On the same vein of the post “I Brought Myself to South America,” I would like to talk about what it was like for us (mostly me) when we first arrived in Ecuador. I discussed it a bit in the beginning of this blog but I wasn’t even sure what I was actually going through at the time.
We had spent about 8 months of work and planning getting here. We sold most of our belongings via VarageSale, Craigslist, and OfferUp. We repainted the inside of the house, hired house painters for the outside, did a lot of landscaping etc., etc., etc. We sold our car, and even sold our house without a realtor. We had to get all the paperwork done, the tickets, the luggage, etc. There was a lot of work put into getting all of this done and on top of it, I had to get my tonsils removed 2 weeks before coming, and then 1 week before coming I found out I was pregnant. By the time we stepped off the plane, I was just spent. In my previous post I talked about pacing yourself, I drove full force to get here and was out of fuel when we arrived. I didn’t really know what I was doing after we got here.
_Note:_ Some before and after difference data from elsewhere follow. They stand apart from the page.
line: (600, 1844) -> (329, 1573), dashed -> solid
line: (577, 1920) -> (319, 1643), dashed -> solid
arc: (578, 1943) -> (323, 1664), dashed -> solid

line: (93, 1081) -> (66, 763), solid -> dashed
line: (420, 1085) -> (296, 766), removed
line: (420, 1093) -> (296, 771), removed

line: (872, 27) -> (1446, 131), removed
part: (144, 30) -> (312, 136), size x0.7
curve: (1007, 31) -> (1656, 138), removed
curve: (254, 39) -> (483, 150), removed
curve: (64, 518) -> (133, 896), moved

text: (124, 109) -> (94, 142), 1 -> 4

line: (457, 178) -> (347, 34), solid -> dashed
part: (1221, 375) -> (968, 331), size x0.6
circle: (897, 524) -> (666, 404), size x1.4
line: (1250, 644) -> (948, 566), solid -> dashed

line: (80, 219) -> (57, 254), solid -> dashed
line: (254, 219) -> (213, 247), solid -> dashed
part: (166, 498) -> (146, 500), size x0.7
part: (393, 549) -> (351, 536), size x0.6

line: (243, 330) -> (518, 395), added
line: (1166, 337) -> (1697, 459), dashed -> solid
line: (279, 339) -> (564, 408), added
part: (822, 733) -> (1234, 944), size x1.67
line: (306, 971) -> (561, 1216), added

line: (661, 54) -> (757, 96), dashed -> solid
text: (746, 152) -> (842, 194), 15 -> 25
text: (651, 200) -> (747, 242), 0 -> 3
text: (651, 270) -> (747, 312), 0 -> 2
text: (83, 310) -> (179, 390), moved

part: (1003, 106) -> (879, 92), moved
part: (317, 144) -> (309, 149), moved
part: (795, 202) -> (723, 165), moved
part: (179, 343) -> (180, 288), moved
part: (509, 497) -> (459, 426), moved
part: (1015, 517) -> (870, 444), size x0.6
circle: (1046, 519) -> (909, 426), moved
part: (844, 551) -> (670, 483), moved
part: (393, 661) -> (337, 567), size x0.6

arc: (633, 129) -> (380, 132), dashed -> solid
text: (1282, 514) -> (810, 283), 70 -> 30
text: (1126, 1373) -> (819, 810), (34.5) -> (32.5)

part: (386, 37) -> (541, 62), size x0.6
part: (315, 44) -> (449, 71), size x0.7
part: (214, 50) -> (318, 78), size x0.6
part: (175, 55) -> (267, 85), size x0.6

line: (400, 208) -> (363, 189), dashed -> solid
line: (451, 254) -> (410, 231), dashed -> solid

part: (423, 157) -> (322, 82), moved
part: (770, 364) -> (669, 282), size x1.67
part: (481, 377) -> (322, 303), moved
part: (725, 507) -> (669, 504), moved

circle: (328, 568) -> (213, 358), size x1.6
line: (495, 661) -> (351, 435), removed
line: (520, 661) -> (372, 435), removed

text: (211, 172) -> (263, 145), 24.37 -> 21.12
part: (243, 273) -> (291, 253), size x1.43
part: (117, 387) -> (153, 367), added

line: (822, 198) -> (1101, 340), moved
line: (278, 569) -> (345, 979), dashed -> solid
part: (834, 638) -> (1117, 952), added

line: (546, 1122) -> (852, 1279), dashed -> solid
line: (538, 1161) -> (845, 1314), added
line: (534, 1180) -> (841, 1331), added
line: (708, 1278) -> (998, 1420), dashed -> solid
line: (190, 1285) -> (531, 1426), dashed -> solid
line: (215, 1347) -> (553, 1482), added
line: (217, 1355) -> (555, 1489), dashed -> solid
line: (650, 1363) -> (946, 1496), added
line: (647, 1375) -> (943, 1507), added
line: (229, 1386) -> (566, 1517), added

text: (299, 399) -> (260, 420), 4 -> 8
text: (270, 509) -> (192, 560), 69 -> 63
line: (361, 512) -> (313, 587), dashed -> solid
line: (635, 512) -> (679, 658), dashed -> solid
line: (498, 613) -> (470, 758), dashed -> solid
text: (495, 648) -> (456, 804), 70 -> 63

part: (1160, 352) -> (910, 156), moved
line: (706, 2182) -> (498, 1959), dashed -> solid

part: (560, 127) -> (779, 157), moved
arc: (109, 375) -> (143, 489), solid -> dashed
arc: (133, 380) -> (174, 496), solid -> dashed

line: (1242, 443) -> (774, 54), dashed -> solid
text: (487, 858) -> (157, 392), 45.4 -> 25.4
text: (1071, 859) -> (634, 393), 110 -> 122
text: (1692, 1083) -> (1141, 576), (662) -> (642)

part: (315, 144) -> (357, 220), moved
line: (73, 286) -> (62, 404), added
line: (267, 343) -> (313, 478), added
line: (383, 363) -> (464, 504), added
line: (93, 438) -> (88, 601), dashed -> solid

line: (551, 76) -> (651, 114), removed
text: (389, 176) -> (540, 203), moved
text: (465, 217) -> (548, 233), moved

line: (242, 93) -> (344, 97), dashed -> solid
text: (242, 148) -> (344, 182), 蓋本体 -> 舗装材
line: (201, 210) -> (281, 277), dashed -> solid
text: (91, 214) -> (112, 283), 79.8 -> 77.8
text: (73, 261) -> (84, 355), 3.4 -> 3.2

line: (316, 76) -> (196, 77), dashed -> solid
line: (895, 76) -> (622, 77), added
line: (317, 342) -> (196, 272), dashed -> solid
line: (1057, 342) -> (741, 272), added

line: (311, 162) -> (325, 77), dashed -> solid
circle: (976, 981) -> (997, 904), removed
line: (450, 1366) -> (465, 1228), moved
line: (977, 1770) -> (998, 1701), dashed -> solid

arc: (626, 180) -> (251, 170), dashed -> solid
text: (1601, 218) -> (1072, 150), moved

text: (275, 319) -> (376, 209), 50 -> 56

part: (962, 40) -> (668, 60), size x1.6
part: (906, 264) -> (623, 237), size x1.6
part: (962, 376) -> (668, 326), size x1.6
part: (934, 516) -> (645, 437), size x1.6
I mentioned in that old post that I needed a routine, it wasn’t just that, I need more than a routine, I needed to work on moving myself and ultimately my family forward. I had let all of the planning contract on my sense of self and hadn’t focused on anything truly meaningful to me. This whole trip was obviously something that meant a lot, but I needed more than just the action of getting here, I needed to live it, to grow from it, to truly experience it. I think, like in my prior post, I truly brought myself with me and was expecting it to change me without me having to really do anything. I mentioned this concept being similar to getting married, you bring the same single person you were into that marriage, the marriage doesn’t fix the issues, ever….if anything after the honeymoon is over, all of those issues expand. I began realizing this shortly after our miscarriage, and have been working on myself and have been able to give more to my family because of it.
The responsibility of change and growth is solely our own. Make sure to nurture yourself, to take care of who you are, and what you need. Like the analogy I’ve heard from various folks, you need to put on your oxygen mask first, before putting on anyone else’s.